Despite slow start, climate experts predict strong monsoon season in Colorado
July 20, 2018
Anglers, firefighters, residents and tourists alike have been looking to the Summit skies for the past few weeks, hoping to see signs of the predicted wetter-than-average North American monsoon season. While the rains have not kicked off quite yet, climate experts are still predicting a wet few months that will hopefully put a dent into the statewide drought.
For some areas of the Southwest without snowpack, half the annual rainfall comes from these few monsoon months. To understand why these months are predicted to be so wet, it's helpful to understand how monsoon season works.
The North American monsoon is much weaker than its Asian counterpart. Yet, it works the same way.
From July through September, intense solar heat raises surface temperatures across the Southwest. Hot air rises due to low density and leaves behind areas of low pressure called thermal lows. Winds usually push air from high-pressure systems to low-pressure systems, and this is how moist air from the Gulf of Mexico is pulled into the low-pressure area in and around the Mojave desert.
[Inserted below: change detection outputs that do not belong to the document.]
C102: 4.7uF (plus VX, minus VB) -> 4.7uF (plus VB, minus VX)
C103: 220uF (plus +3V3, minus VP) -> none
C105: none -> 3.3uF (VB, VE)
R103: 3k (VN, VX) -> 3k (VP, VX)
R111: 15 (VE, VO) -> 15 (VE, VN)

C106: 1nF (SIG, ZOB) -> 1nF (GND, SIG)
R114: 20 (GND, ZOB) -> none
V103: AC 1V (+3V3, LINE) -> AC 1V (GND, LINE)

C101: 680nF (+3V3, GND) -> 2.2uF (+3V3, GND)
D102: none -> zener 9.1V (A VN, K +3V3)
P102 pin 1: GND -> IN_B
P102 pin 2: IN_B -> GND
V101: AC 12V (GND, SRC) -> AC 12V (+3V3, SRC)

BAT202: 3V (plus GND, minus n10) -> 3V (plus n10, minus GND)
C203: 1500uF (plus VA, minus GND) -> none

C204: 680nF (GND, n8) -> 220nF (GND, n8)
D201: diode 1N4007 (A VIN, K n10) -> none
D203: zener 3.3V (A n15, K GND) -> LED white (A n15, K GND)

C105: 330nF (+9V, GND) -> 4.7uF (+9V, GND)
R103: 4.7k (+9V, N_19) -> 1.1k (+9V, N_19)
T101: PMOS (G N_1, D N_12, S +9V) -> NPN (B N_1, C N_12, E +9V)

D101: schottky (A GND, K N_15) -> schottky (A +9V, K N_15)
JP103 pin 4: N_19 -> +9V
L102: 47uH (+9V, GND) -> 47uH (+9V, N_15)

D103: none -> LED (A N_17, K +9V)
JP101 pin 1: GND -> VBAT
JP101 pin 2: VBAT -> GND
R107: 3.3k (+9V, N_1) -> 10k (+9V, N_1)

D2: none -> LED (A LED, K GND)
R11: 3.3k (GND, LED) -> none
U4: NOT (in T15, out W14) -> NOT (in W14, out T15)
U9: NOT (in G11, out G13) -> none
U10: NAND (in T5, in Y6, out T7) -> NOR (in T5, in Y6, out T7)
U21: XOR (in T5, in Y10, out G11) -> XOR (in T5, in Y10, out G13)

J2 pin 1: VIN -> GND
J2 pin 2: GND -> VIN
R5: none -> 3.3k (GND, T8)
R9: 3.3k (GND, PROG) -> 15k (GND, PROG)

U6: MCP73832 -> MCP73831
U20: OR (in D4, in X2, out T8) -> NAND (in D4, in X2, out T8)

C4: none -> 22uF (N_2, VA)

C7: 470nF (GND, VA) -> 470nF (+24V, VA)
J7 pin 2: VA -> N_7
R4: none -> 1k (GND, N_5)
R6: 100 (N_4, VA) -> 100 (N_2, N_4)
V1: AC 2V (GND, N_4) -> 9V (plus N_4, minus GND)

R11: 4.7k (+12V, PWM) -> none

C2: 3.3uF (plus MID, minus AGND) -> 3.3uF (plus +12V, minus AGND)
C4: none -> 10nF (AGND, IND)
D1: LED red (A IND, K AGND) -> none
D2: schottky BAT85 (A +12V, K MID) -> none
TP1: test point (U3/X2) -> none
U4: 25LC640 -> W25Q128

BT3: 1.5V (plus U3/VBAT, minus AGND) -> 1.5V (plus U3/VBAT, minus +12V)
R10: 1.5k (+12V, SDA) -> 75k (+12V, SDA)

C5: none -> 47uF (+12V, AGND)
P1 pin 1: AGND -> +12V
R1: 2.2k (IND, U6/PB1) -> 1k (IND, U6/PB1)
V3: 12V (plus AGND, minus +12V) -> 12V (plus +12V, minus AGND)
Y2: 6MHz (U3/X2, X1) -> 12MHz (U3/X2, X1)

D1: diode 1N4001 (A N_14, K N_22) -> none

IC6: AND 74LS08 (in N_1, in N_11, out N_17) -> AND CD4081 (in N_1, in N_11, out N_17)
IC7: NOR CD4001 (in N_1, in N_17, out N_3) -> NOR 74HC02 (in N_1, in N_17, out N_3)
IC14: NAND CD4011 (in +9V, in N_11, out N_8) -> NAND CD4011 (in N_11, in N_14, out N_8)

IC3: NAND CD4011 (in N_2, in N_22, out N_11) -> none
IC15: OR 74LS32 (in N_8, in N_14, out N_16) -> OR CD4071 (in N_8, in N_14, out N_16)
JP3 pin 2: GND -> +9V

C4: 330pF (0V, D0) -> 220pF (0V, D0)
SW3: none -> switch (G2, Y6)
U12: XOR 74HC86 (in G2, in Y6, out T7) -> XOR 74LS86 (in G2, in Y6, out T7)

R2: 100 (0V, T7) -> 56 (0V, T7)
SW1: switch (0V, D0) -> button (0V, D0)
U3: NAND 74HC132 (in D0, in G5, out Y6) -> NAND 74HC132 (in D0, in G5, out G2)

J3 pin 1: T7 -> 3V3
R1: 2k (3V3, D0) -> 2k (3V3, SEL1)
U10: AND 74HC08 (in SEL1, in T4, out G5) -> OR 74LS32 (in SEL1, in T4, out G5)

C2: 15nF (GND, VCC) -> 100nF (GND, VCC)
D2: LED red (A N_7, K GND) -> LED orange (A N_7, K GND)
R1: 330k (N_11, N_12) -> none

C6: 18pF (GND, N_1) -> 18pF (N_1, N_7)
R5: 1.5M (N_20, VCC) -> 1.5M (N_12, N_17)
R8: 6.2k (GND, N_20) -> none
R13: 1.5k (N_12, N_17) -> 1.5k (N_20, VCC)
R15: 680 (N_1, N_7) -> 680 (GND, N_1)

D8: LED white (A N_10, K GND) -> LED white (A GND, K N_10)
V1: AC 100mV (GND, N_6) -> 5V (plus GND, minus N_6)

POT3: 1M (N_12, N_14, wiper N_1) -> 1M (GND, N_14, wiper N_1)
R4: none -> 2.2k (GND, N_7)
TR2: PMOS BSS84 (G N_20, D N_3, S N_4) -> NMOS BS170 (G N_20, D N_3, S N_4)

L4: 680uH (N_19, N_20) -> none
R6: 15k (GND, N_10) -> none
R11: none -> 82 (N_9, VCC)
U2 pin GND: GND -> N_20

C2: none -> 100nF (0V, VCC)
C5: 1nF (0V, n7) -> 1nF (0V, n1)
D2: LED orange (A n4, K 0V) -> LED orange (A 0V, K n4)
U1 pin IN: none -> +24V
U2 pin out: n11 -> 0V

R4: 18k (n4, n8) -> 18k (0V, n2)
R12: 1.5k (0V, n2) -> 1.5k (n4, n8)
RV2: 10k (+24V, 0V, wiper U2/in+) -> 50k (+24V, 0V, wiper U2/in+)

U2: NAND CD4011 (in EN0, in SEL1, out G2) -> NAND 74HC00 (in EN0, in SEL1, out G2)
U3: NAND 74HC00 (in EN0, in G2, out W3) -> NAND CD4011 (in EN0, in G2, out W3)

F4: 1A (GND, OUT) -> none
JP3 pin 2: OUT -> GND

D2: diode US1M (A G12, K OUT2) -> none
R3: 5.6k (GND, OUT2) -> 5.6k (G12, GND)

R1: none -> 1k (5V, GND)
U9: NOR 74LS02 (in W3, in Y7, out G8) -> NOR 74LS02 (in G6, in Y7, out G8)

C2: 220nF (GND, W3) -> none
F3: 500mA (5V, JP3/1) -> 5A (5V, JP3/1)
When that moist air hits the western slopes of the Rockies, it tries to travel up and over the mountains. However, once it hits a certain altitude, the moist air cools and condenses, forming rainclouds and thunderstorms that drop water on the High Country nearly every day during late summer.
Peter Goble, a climatologist for CSU's Colorado Climate Center, said that mountain valley areas like Summit County are especially prone to monsoon rains because of the way mountain peaks essentially act as thunderstorm attractors.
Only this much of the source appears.